:: RECORDS FOR PROCESSING

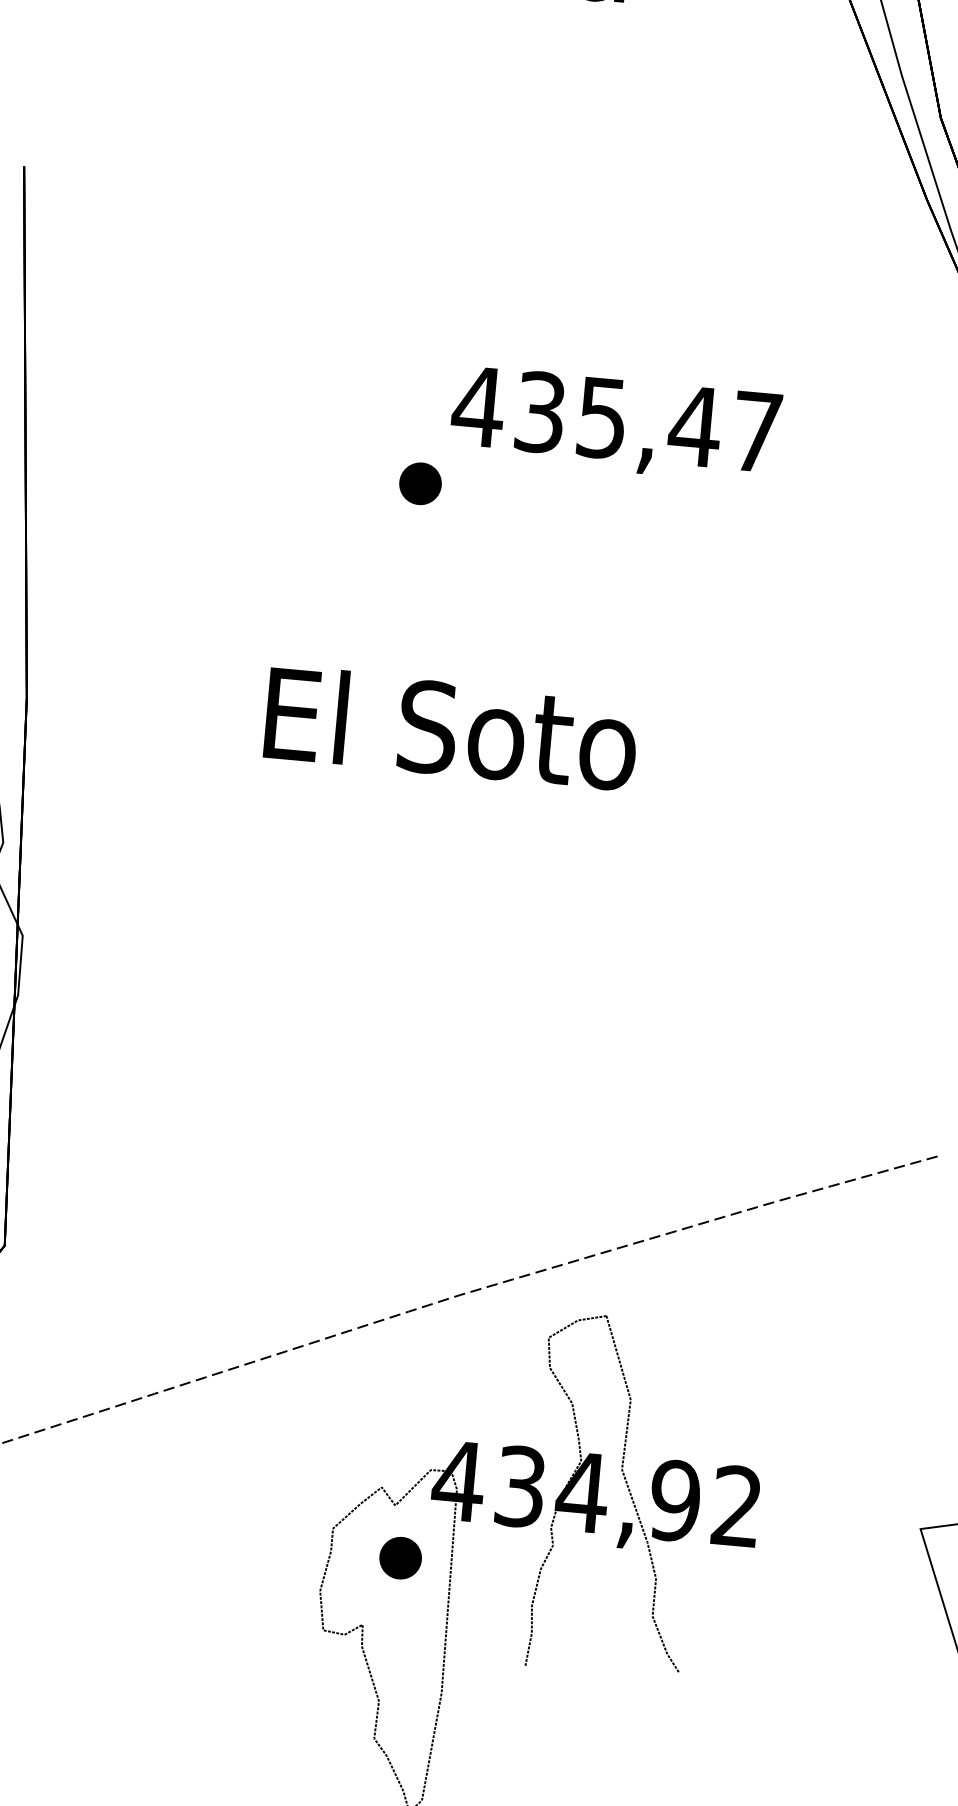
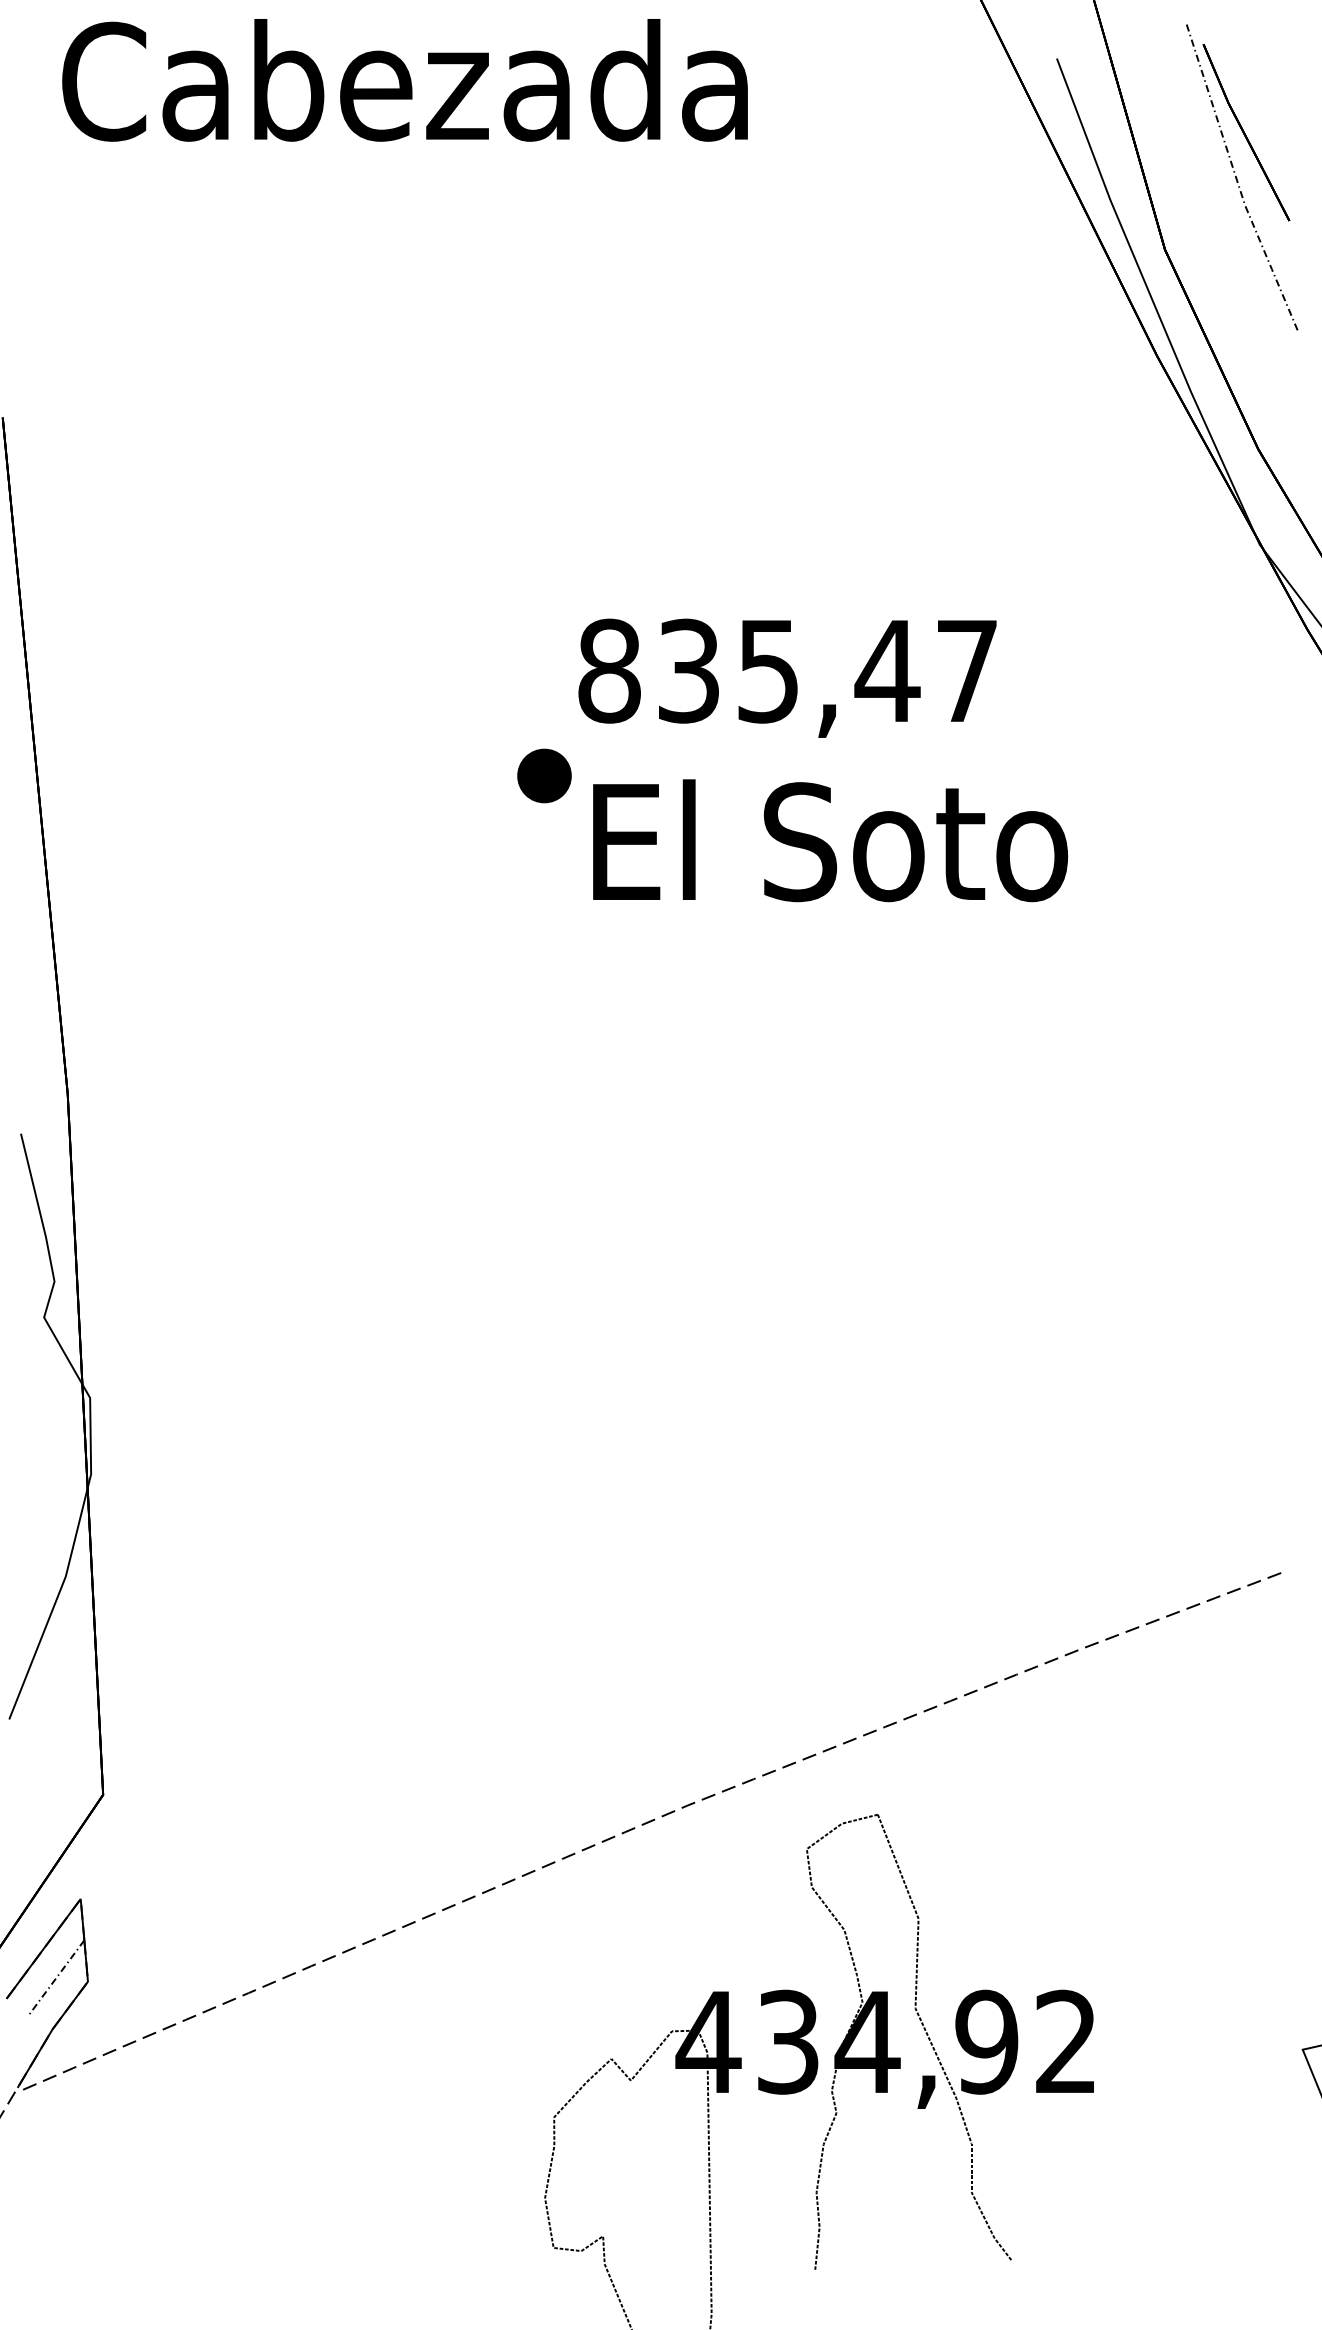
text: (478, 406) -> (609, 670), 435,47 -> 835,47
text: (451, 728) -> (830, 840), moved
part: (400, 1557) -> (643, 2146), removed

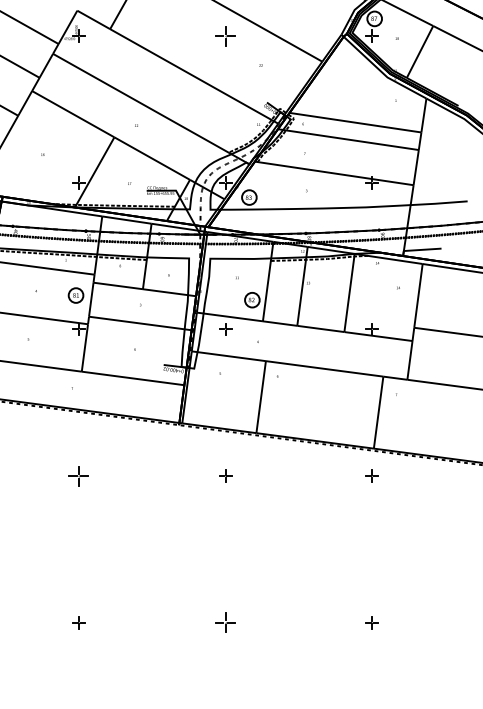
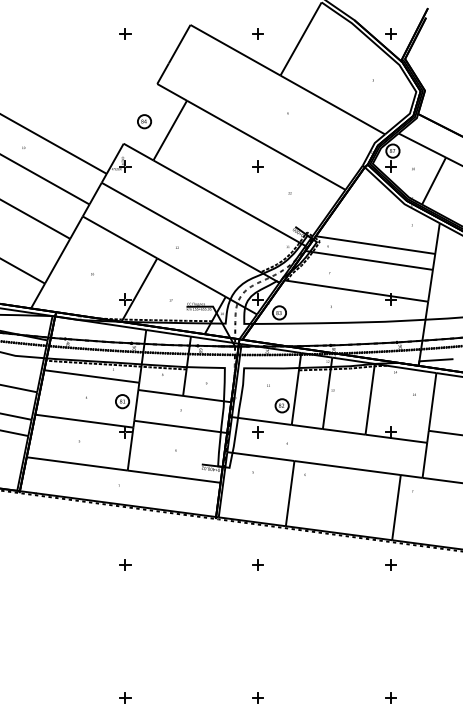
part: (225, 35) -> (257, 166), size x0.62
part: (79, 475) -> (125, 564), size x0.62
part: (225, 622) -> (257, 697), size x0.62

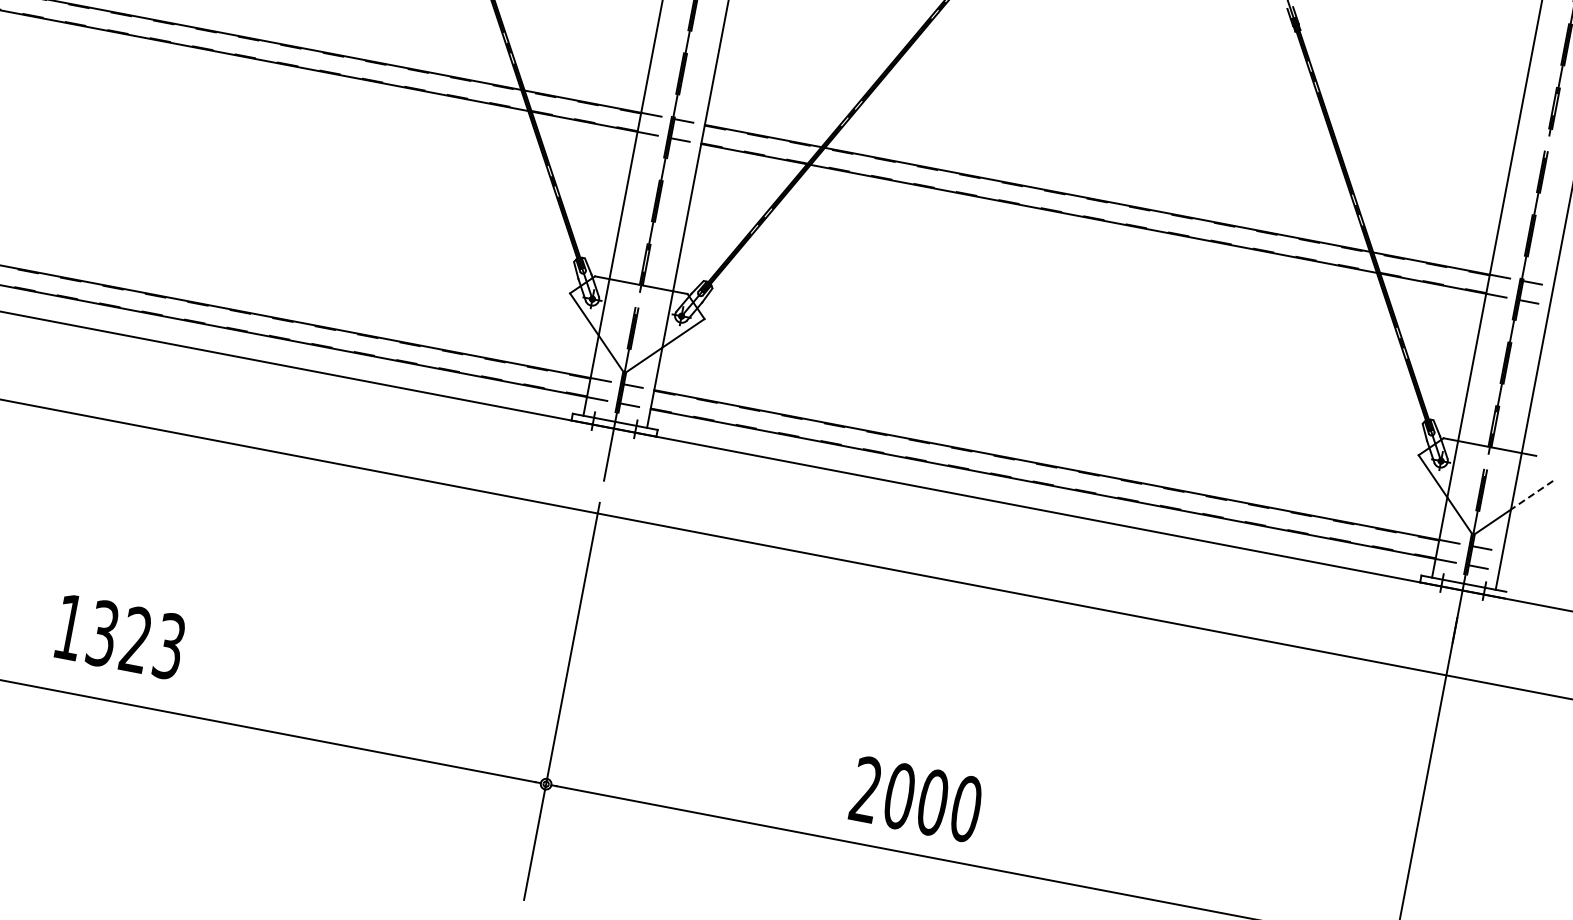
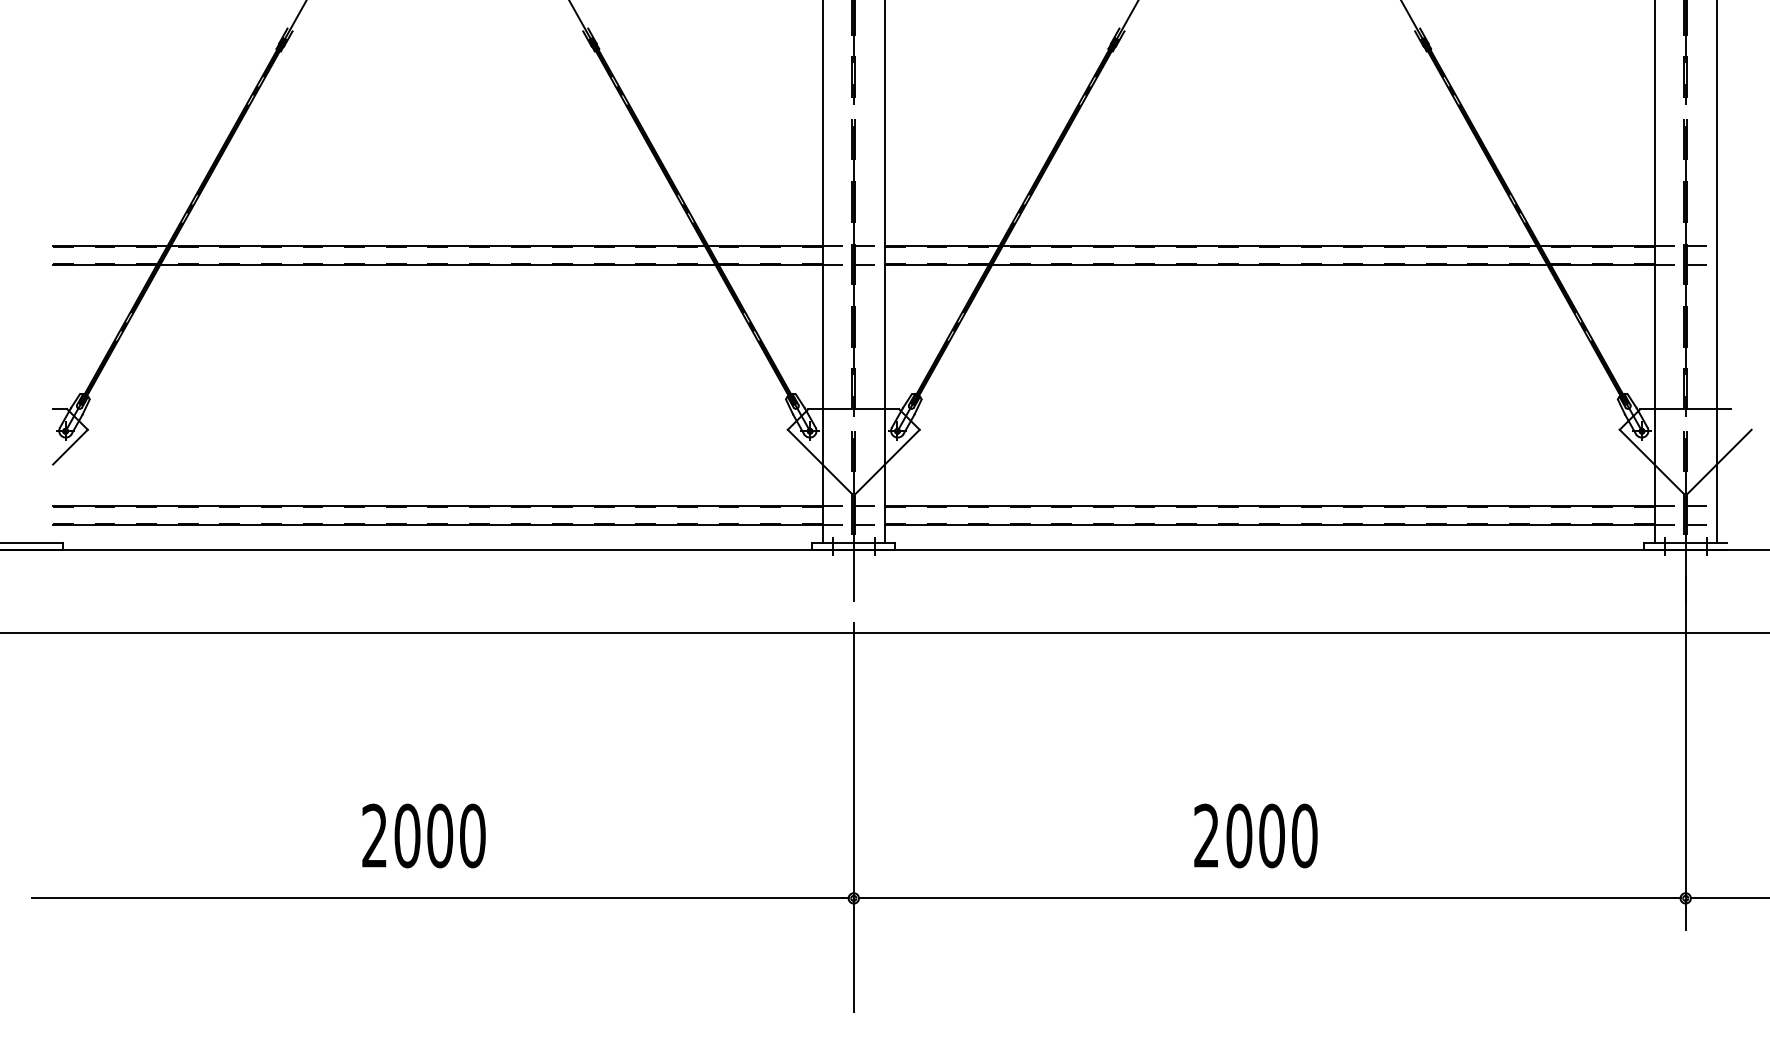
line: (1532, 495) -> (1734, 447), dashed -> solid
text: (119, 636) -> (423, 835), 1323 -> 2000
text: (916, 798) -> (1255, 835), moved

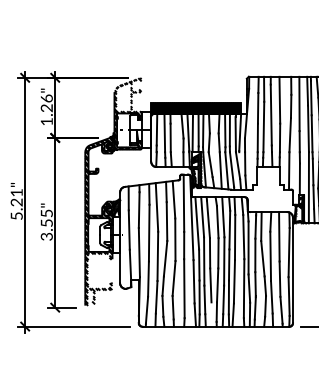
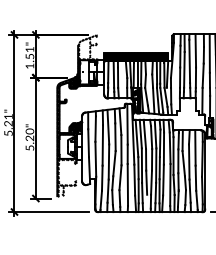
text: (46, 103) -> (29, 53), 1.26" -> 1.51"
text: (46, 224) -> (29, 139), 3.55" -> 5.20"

::::

#### GOAL OF THE EXERCISE:
Reproduce verbatim, and only, the lines starting at the one that contains "text: (916, 798) -> (1255, 835), moved" and ending with the final line of the records; leave out the pictures.

#### TASK SOLUTION:
text: (916, 798) -> (1255, 835), moved

text: (46, 103) -> (29, 53), 1.26" -> 1.51"
text: (46, 224) -> (29, 139), 3.55" -> 5.20"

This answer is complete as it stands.